21 abr. 2010

Historias repetidas antes de cerrar los ojos, hacen tiritar mis manos al compás de la lectura de algo que no debería ver. El sollozo intrínseco que convoca la alienación de una mirada capciosa sobre el café y la triste calumnia desesperanzada de siempre a la hora de dormir.
Frío otoño quema mi piel.
Primavera retrograda,
con tus hojas me cortan los pies.

18 abr. 2010

Apología de las noches de campamento

Todas las noches lo mismo, pasear de un lado al otro por la habitación, a ver qué pasa. Al principio los sollozos son bajos y calmos pero la desesperación parece tomar control del cuerpo de la madre que empieza a gritar del dolor que siente en su estómago, en su pecho, en sus manos que se acalambran porque la desesperación le hace agitarlas con una fuerza que su cuerpo no puede realizar.
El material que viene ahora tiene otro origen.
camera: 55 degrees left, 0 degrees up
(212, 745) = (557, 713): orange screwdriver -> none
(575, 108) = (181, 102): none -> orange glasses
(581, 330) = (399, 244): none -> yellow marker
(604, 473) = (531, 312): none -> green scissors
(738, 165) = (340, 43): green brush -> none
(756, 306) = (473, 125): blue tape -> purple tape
Se desliza, se rompe y se junta contra la almohada y el colchon, se hunde en lo profundo de las plumas y se deja caer sobre sus dedos hasta dormirse entre túneles coloridos.
Insistente busca el lugar
donde escapar del trabajo del día.
Hoy me explotan, hoy me gritan.
¿Qué voy a hacer si no me alcanza esta vez?
¿Qué voy a hacer por mis hijos?
¿Qué voy a hacer por mí?

Silencio, corrompe nuestros dientes,
destroza nuestras piernas,
muerde nuestros cráneos.
Hipnotizados caminando,
hipnotizados trabajando.
Queriendo encontrar un corazón que probablemente ya no existe.
Tiritando la desesperación se ahoga en un vaso de agua y cafeína.
Corazón, ¿Donde está ese palpitar
que durante épocas loca me volvía?
Entumeciendo mis mejillas coloradas a la luz del espejo,
corrompiendo mis pasos.
dancemos alrededor de nuestros ojos
miremos hacia el futuro, perdonando el rencor
criemos nuestras huellas para personificar nuestro lirio
Cuando nuestros ojos rechinen
nuestros brazos saldrán hacia afuera.
Preparémonos para despegar,
para destrozar nuestro antiguo cascarón.

2 abr. 2010

En Alpargatas

Uno se la pasa buscando ciertos sentimientos, opacados por el frío intenso de la gran ciudad, de la sucia mente de la sociedad. Pensando así encontrará la calidez que tanto añoró desde el día en que sus pupilas captaron del todo la luz del sol. Pero nunca sabe, hasta el momento en que esos dedos dejan de tocar las luces ajenas, el problema en el que se ha metido. Cuando se derrite su corazón como la arena que rueda por el sanguche de milanesa en Mar del Plata y sus piernas no dejan de correr en direcciones totalmente distorsionadas, metiéndose en callejones sin salida que se multiplican y multiplican para hacer imposible la digestión del pobre sánguche de milanesa cuya mitad quedará tirada en alguna esquina del bolso que uno lleva siempre en la espalda cuando va de viaje. Uno siempre quisiera poder tener un viaje de vuelta a casa, pero los sentimientos son un viaje de ida, y muchas veces los recuerdos y los sanguches de milanesa con arena son algo difícil de digerir.